APRIL, with its public holidays, is normally a lower beef production and export month and often in previous years has been 10,000 tonnes or more down on export levels of the month before.
But this year has been different with April's beef exports of 92,476t only 1400t behind March, which brings the progressive count for the year thus far to just 5000t, or 1.3 per cent, behind same period 2019.
That is exceptional for a couple of reasons.
Firstly, 2019 was the biggest year since 2015 for total slaughterings and beef exports, driven by a sharp acceleration in herd liquidation which carried through right up to Christmas closures.
January and February's rain this year should have stopped that outflow of female cattle in its tracks and been reason enough for a sharp reduction in the first-quarter 2020 kill.
First quarter this year was down, but only by 75,000 head.
Percentage of females in the kill was also down, but only to around 52.3pc from the 2019 average of 56pc.
While not enough to reflect a full turnaround in herd liquidation, the fewer number of females in the 2020 kill has been enough to significantly increase average carcase weight from 286kg to 293kg in the respective first quarters.
These factors in combination have resulted in first-quarter 2020 beef production showing only minimal difference to same period in 2019 and largely explain why beef exports have held up so well thus far this year.
The other reason why this is such an exceptional result is the dislocation that has occurred in the global market since late last year.
November 2019 saw aggressive activity by Chinese buyers securing product before Chinese New Year.
A month later the Chinese were reneging on these deals as the market had fallen away beneath them and they were caught with high-priced product.
January trading was slow as deals were renegotiated and focus shifted beyond Chinese New Year to securing requirements for the second quarter.
In turn, that was stymied by coronavirus and lockdown of the city of Wuhan and surrounding province.
With China's foodservice sector hit hard, product backed up, ports became congested and shipments were being parked up in Singapore and other locations where a refrigerated container could be plugged into a power socket.
February saw tonnage to China at 16,000, less than half the monthly volumes of late 2019.
March was a little better at 18,000t as the ports started to clear product.
At the same time that mayhem was unfolding in China, negative forces were also starting to emerge in the United States.
Higher than normal cow slaughter rates early in the year led to a price fall in US domestic lean product, which in turn started a decline in the price of imported lean.
Meanwhile, investor reaction to the worsening economic situation saw commodity markets follow the same precipitous collapse as experienced in the equities market.
Live cattle futures took a big hit, which in turn impacted cash prices for fed cattle.
China's African swine fever-induced shortage of protein remains a key driver of its need to source meat from around the world.
With the fed and non-fed sectors of the US beef market in sharp decline it was simply an impossible time for imported product in the US market.
Price of imported lean continued to plummet.
It was around this time that Australian processors started talking about the disconnect between Australian cattle prices and global meat markets.

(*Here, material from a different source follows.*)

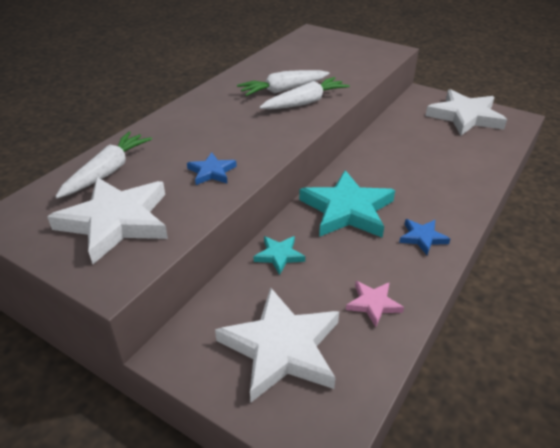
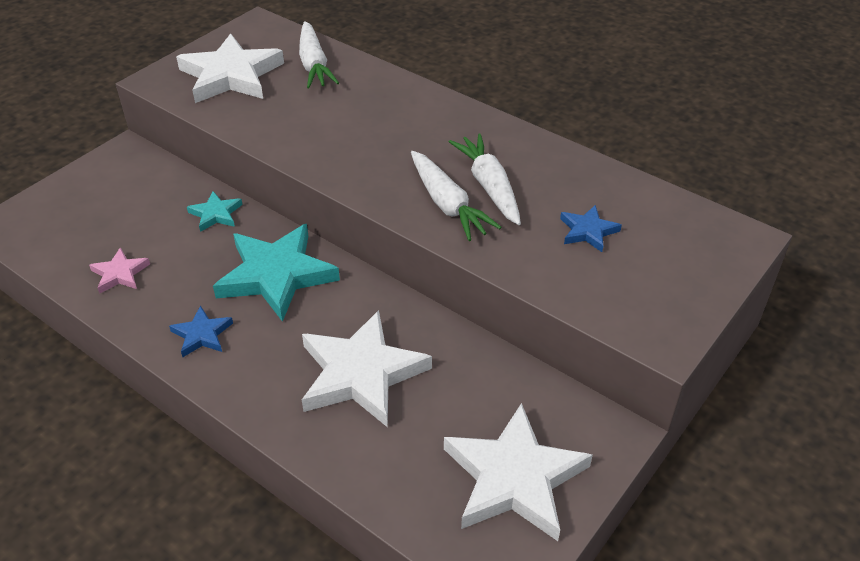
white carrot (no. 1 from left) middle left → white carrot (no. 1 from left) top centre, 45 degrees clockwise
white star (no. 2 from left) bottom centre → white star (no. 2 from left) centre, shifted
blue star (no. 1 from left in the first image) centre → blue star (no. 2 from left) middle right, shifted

At this point the US had not started to implement coronavirus control measures and things could only go from bad to worse when the state of California led the way with implementation of 'stay-at-home orders' on March 19. The rest of the country quickly followed and foodservice dropped like a stone.
But while foodservice fell, retail soared.
The problem now for the US was sourcing enough domestic product for retail as plants and intermediaries such as grinders were forced into slowdown or closure due to outbreaks of infection.
By mid-April the price of domestic lean was rapidly increasing.
By early May, wholesale beef prices in the US had hit record levels with fed-cattle slaughter estimated to be down by 38pc and non-fed cattle slaughter down by 9pc.
While these machinations played out in the US, China was rapidly getting product cleared through ports and its distribution network.
So effective has this been that Australia's exports for the month of April spiked up to 23,788t.
This exceeds the monthly volumes to China in April, May and June last year and points to possible further increases in volume in the months ahead.
Remarkably, China seems to have contained the supply and distribution problems associated with lockdown of critical workers to just a couple of months.
As has since been shown to be the case in the US and elsewhere where lockdown has occurred, foodservice loss has been retail's gain, underscoring the fact that people still need to eat.
China's African swine fever-induced shortage of protein remains a key driver of its need to source meat from around the world.
What remains to be seen now is the extent to which coronavirus affects the ability of countries to supply the product that China requires.
In that regard, the US became an aspiring supplier of beef to China after implementation on March 20 of the US-China Phase One Economic and Trade Agreement.
US Meat Export Federation had high hopes for a big upturn in beef exports to China in the second quarter but the current fractured nature of US meat processing and general domestic shortage may mean that aspiration is put on hold.
Before the revelation just moments ago of China imposing suspensions on four Australian beef plants, there may have been some scope for Australia to benefit in the short term from any inability on the part of US beef exporters to direct product into China but that now seems very remote.
Perhaps instead Australian exporters may gain some joy from improved US bids as the runaway wholesale market there spills over into the import scene.